Phase boundary between Na-Si clathrates of structures I and II at high pressures and high temperatures

TL;DR

This study investigates the high-pressure and high-temperature phase boundary between two Na-Si clathrate structures, revealing stability conditions and transformation pathways relevant for designing superhard, metallic silicon-based materials.

Contribution

It provides the first in situ and ex situ experimental analysis of Na-Si clathrate formation and stability under high pressure and temperature conditions, including a tentative phase diagram.

Findings

Na24+xSi136 (structure II) is stable at lower temperatures than Na8Si46 (structure I) up to 6 GPa.

Clathrate transitions occur below silicon melting temperatures.

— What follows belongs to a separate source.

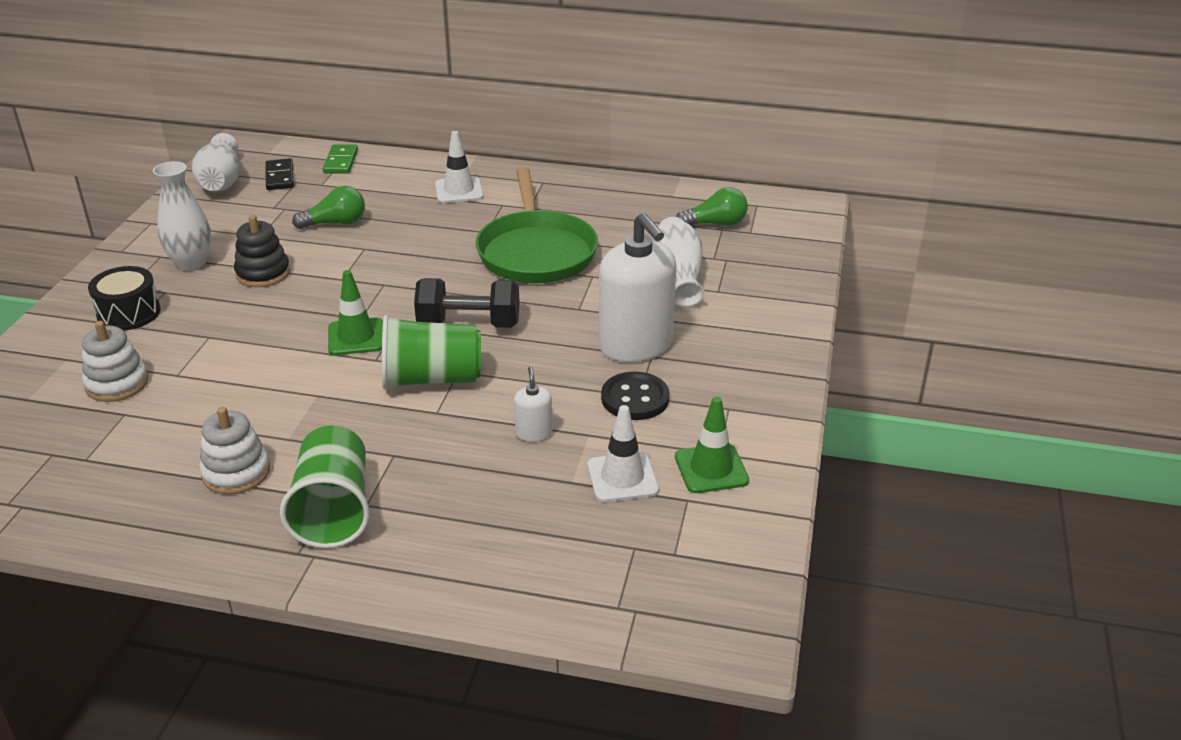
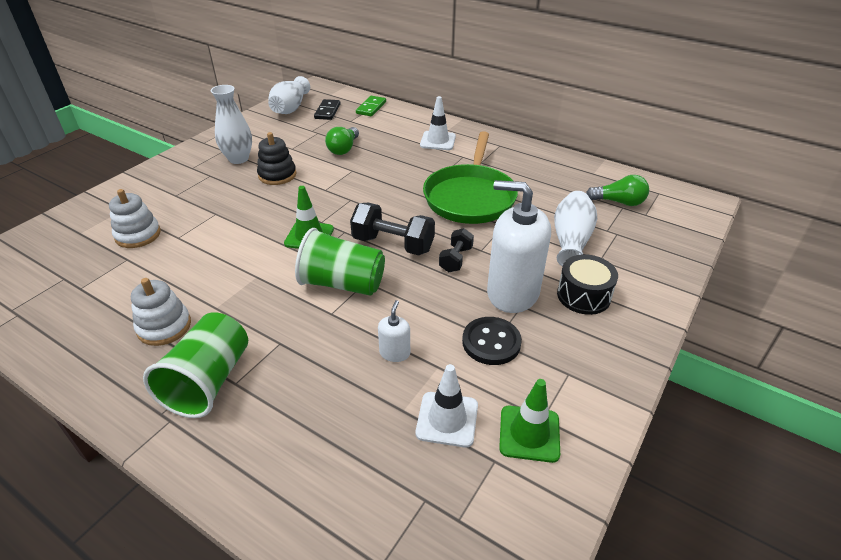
camera: 20 degrees right, 5 degrees up
(129, 313) = (179, 186): black drum -> black drum (583, 296)
(335, 223) = (344, 149): green light bulb -> green light bulb turned 105 degrees clockwise
(554, 325) = (456, 259): none -> black dumbbell
(636, 345) = (512, 293): white soap dispenser -> white soap dispenser turned 120 degrees clockwise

Crystallization products are highly sensitive to sodium concentration.

Abstract

Understanding the covalent clathrate formation is a crucial point for the design of new superhard materials with intrinsic coupling of superhardness and metallic conductivity. Silicon clathrates have the archetype structures that can serve an existant model compounds for superhard clathrate frameworks "Si-B", "Si-C", "B-C" and "C" with intercalated atoms (e.g. alkali metals or even halogenes) that can assure the metalic properties. Here we report the in situ and ex situ studies of high-pressure formation and stability of clathrates Na8Si46 (structure I) and Na24+xSi136 (structure II). Experiments have been performed using standard Paris-Edinburgh cells (opposite anvils) up to 6 GPa and 1500 K. We have established that chemical interactions in Na-Si system and transition between two structures of clathrates occur at temperatures below silicon melting. The strong sensitivity of crystallization products to the sodium concentration have been observed. A tentative diagram of clathrate transformations has been proposed. At least up to ~6 GPa, Na24+xSi136 (structure II) is stable at lower temperatures as compared to Na8Si46 (structure I).